Conclusion and Recommendation
The utilization of 4 ANC visits in Debre Berhan town is better compared to the national data (43%). Additionally; this study revealed that early initiation of ANC visits, male partner support, and higher educational level was significantly associated with the utilization of a minimum of 4 ANC services in Debre Berhan town. Promoting partner involvement during maternal health care services utilization and encouraging early initiation of first ANC visits are very important to scale up their utilization of at least 4 ANC services. In addition to increasing, universal access to education for women in the long run; Health promotion programs focusing on women with no education/lower educational status are important to increase their awareness about the importance of completing full antenatal services. Therefore, a collaboration of different stakeholders and an integrated effort should be applied to sustain the current positive outcome and to scale up the antenatal care service utilization.
Acknowledgment
First of all, we would like to thank God for giving us the courage and wisdom to do our work. Then, we would like to mention and pass our acknowledgment to Debre Berhan University, friends, and colleagues.
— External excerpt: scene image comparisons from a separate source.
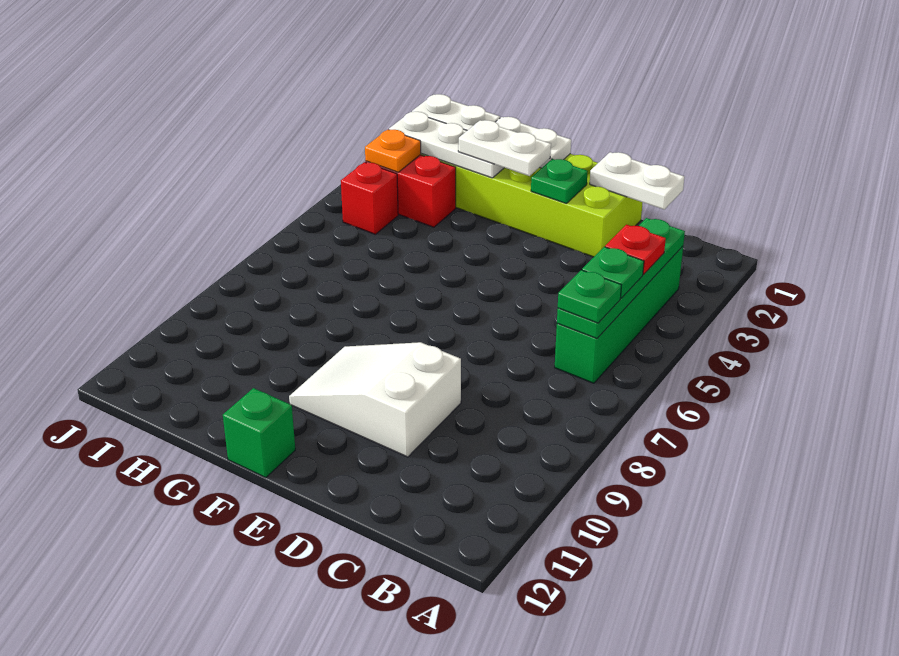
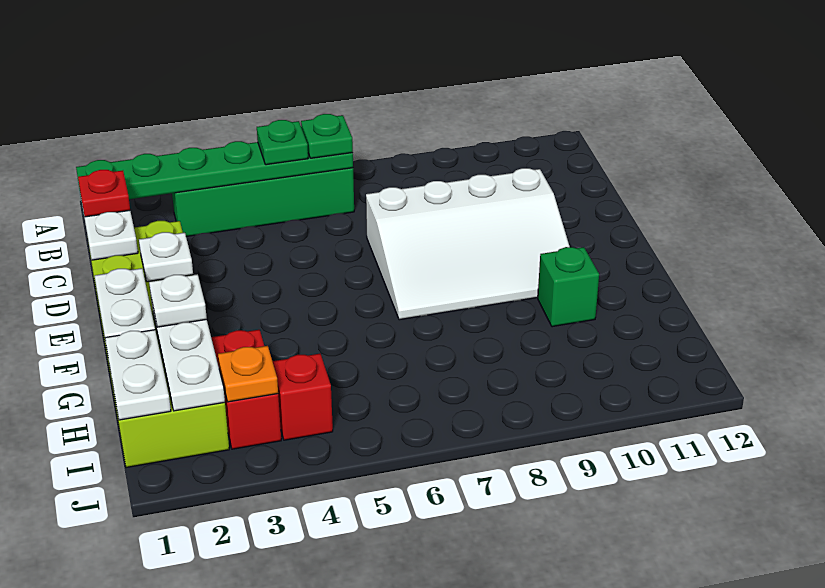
green plate B3:B6 level 2 -> green plate B1:B6 level 2
red plate B4 level 3 -> red plate C1 level 3
white slope D9:F10 level 1 top D -> white slope D7:F10 level 1 top D
green plate E2 level 2 -> white plate E2 level 2
white plate F2:G2 level 3 -> white plate G2 level 3
green brick F12 level 1 -> green brick G10 level 1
We finally thank data collectors and supervisors for their commitment during the data collection process.
Funding Statement
The whole required (material and humanitarian) cost for this research work was covered by Debre Berhan University.
Abbreviations
ANC, antenatal care; AOR, Adjusted Odds Ratio; BSc, Bachelor of Science; CI, Confidence Interval; COR, Crude Odds Ratio; AOR, adjusted odds ratio; SD, Standard Deviation; WHO, World Health Organization; SPSS- statistical package for social science; HSTP, Health sector transformation plan; HAD, health development army, RMNCAH, reproductive maternal newborn child and adolescent health; EDHS, Ethiopian demographic health survey; HIV, human immune-deficiency virus.
Data Sharing Statement
The data utilized to support the result of this study will be available from the corresponding author based on reasonable request.
Consent for Publication
Not applicable
Author Contributions
All authors made a significant contribution to the work reported, whether that is in the conception, study design, execution, acquisition of data, analysis, and interpretation, or in all these areas; took part in drafting, revising, or critically reviewing the article; gave final approval of the version to be published; have agreed on the journal to which the article has been submitted, and agree to be accountable for all aspects of the work.
Disclosure
The authors of this paper declare that we have no conflict of interests.